The predictive performance of each method was assessed by splitting the data into training and testing sets, in which the chronological information of 18 maternal grandsire generations was used as a criterion to divide the entire data. The former set included 67,741 broilers related to the oldest 16 generations of maternal grandsire, while the latter set contained 9735 broilers originated from the newest two generations of maternal grandsire. This validation scheme was considered in our study because, in practice, genomic breeding values of selection candidates (younger individuals) are predicted using marker effects estimated based on the information of a reference population (older individuals). To investigate the impact of the training sample size on predictive performance, 15 subsets of the training set were created, by sub-sampling 1, 3, 5, 7, 10, 15, 20, 30, 40, 50, 60, 70, 80, 90, and 100% of the original training set size. Broilers were randomly assigned to each subset with the constraint that larger subsets contained all animals from smaller sets (i.e., 1% ⊂ 3% ⊂ … ⊂ 100%). Furthermore, a tuning set was created to implement the early stopping approach for DNN. The tuning set included 4225 broilers descendants from the most recent generation of maternal grandsire in the training set. Therefore, all predictive approaches were trained using broilers related to the oldest 15 generations of maternal grandsire, and the tuning set was used exclusively to monitor the predictive performance in DNN. Keeping an exclusive data set to fine-tune hyperparameters favors DNN compared to Bayesian regression approaches as the latter do not required parameter optimization. To make comparisons fairer, the Bayesian Ridge Regression and Bayes Cπ were also refitted by including the tuning set of the DNN in each sub-sampling of the training set. Therefore, these new models (denoted by BRR-WT and the Bayes Cπ-WT) correspond to the same BRR and Bayes Cπ models previously described, but fitted with the addition of the tuning set into each sub-sampling of the training set.

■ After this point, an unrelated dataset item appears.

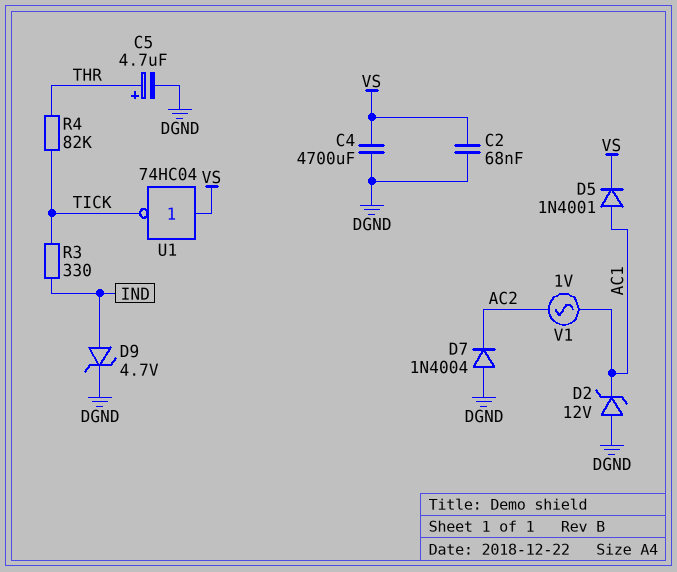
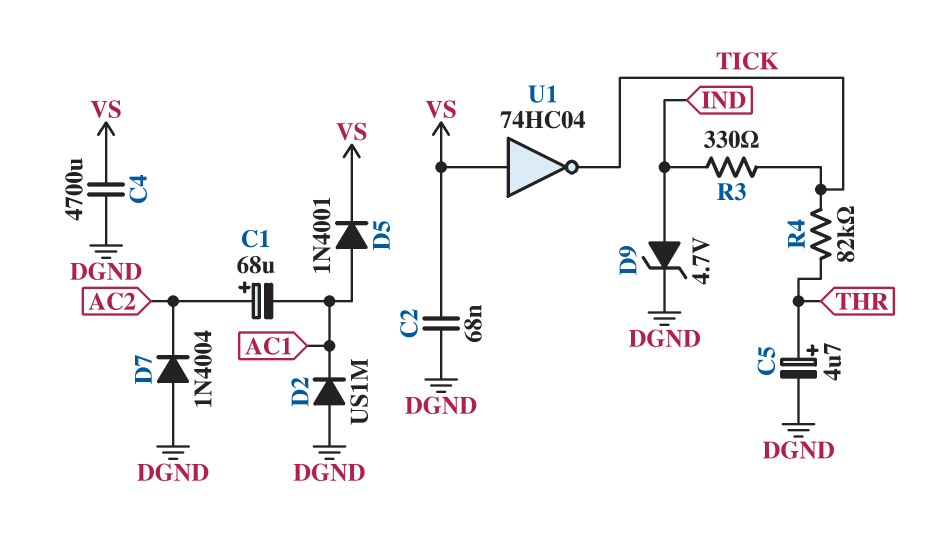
C1: none -> 68uF (plus AC2, minus AC1)
D2: zener 12V (A DGND, K AC1) -> diode US1M (A DGND, K AC1)
V1: AC 1V (AC1, AC2) -> none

The criteria used to assess predictive performance were the prediction correlation, i.e. correlation between the pre-adjusted and the predicted body weights, and the MSEP, given by:

$$ MSEP=\frac{\sum \limits_{i=1}^{n_{test}}{\left({y}_i^{\ast }-{\hat{y}}_i\right)}^2}{n_{test}}, $$

where \( {y}_i^{\ast } \) is the pre-adjusted body weight from the *i*^{th} broiler in the testing set, \( {\overset{\frown }{y}}_i \) is the predicted genomic breeding value for body weight, and *n*_{test} is the number of records in the testing set. Furthermore, improvements in prediction correlation and MSEP of DNN compared with Bayesian models were assessed using the relative gain (RG), which was measured as follows:

$$ \mathrm{RG}=\frac{\left({\mathrm{r}}_1-{\mathrm{r}}_2\right)}{{\mathrm{r}}_2}\times 100, $$

where r_{1} and r_{2} are the predictive criterion (i.e. prediction correlation or MSEP) for DNN and Bayesian approaches, respectively.

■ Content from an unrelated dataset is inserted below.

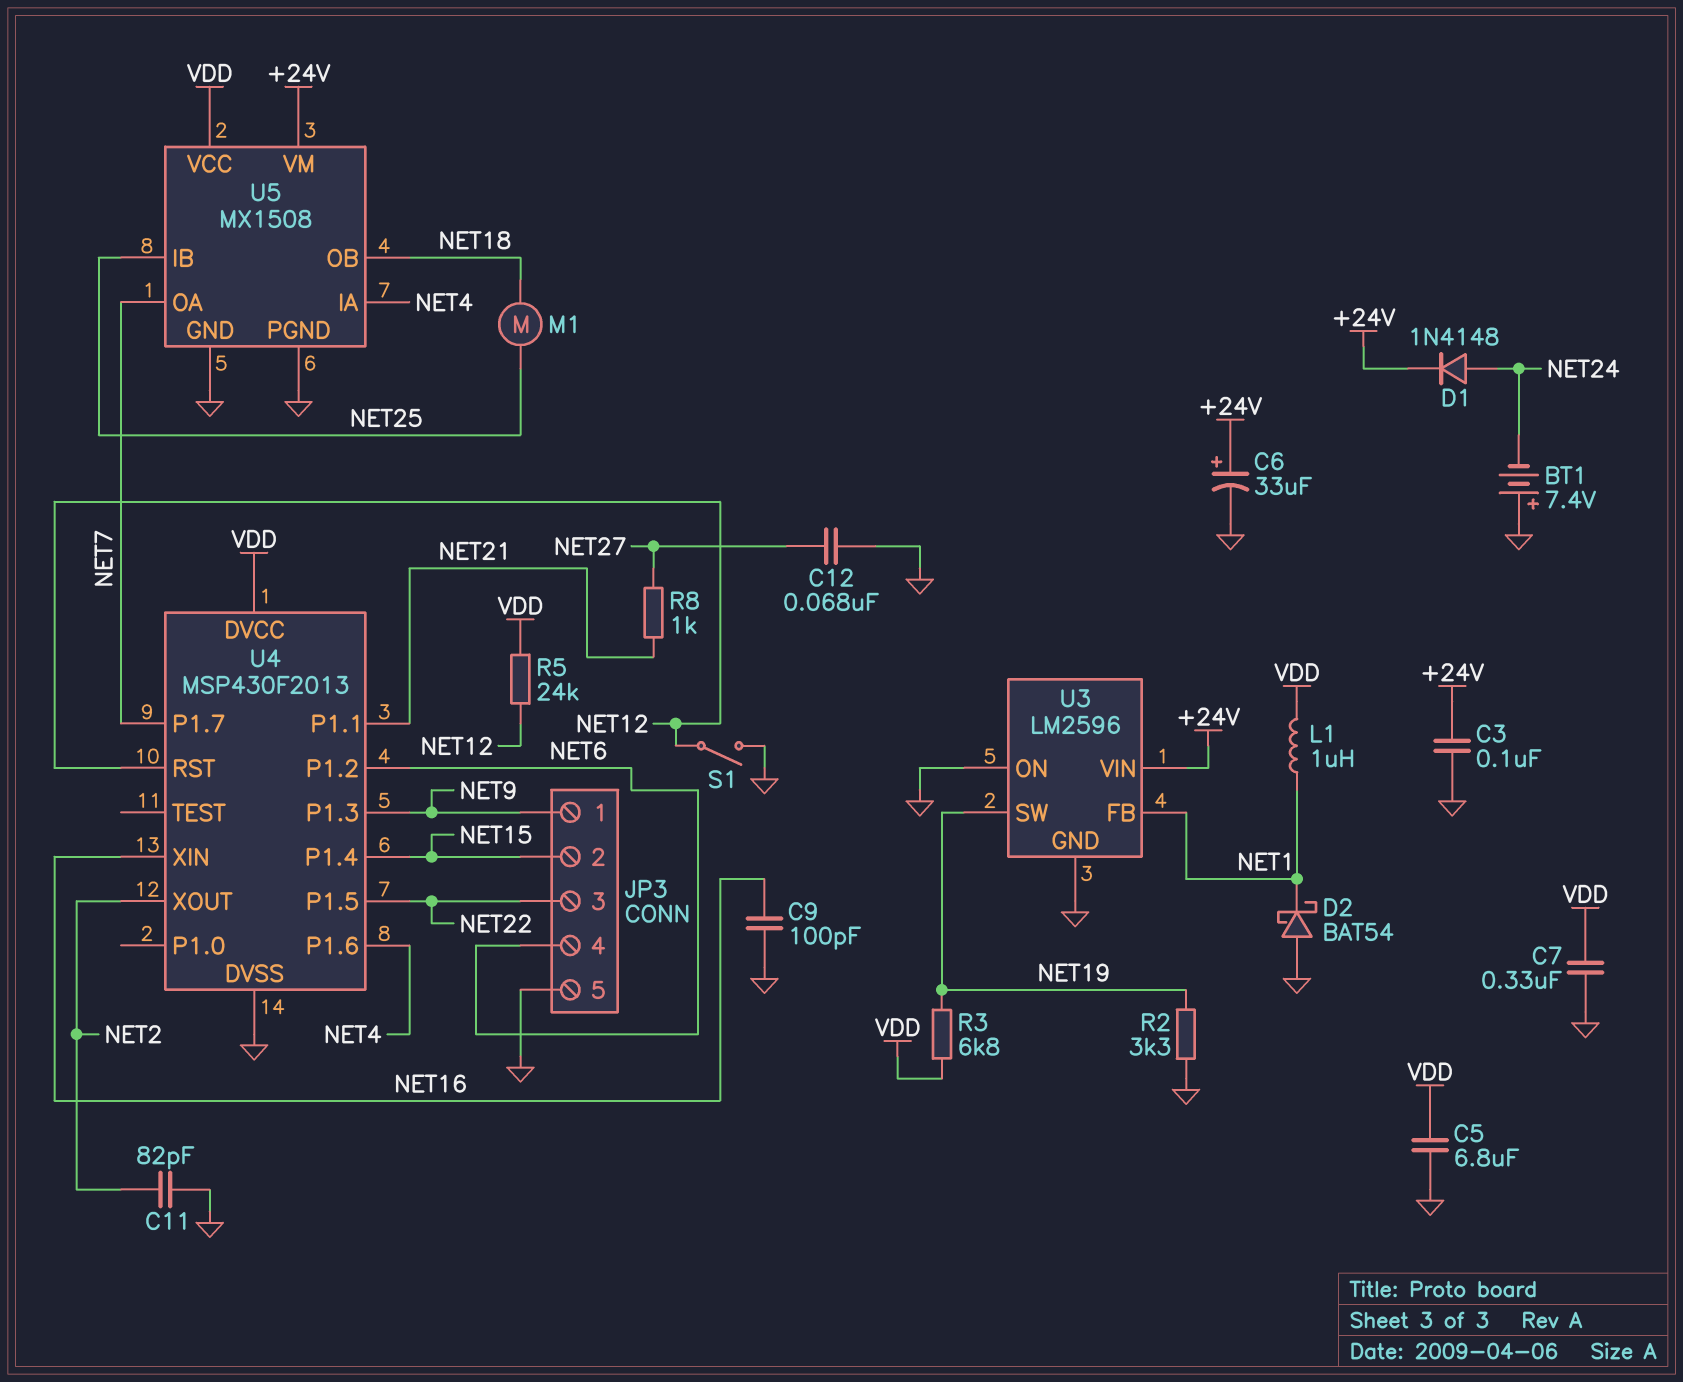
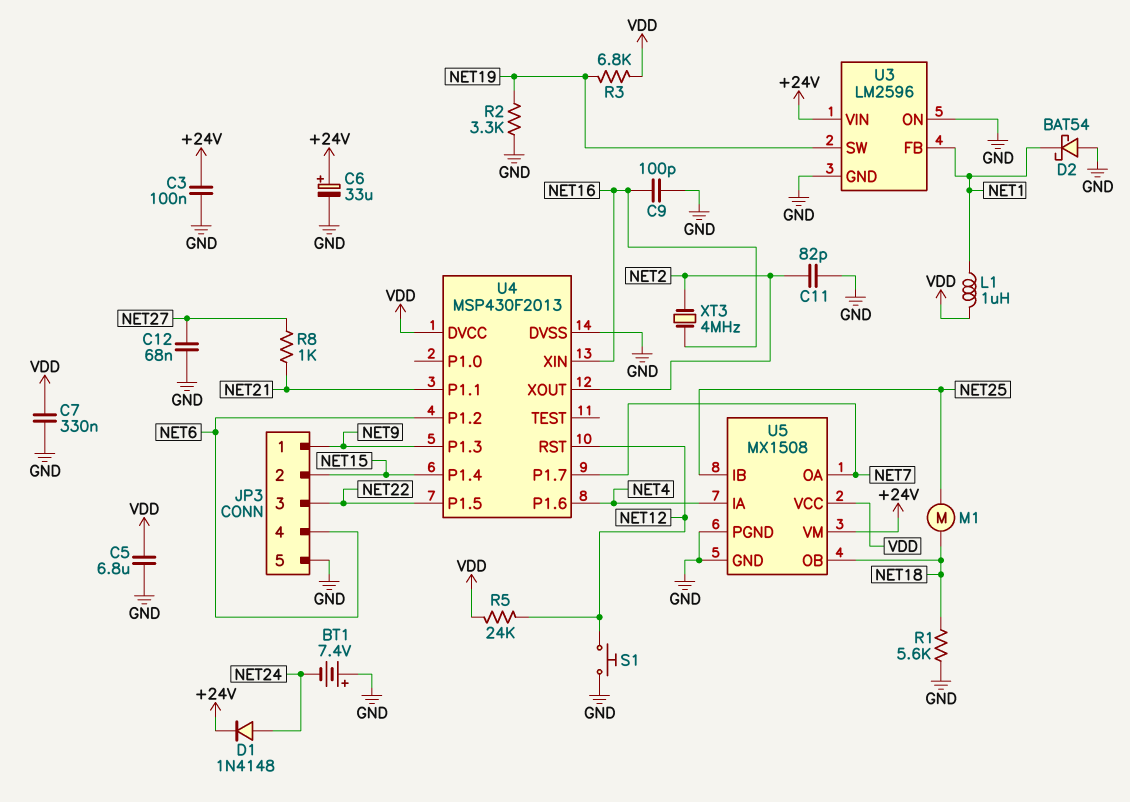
R1: none -> 5.6k (GND, NET18)
S1: switch (GND, NET12) -> button (GND, NET12)
XT3: none -> 4MHz (NET2, NET16)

The predictive bias was also investigated for each genome-enabled prediction approach as the deviation of the regression coefficient between pre-adjusted and predicted body weight from the unit. In addition, the Spearman rank correlation between predicted body weights, and the agreement on the top 10-ranked broilers were used to assess the similarity between the different genome-enabled prediction approaches.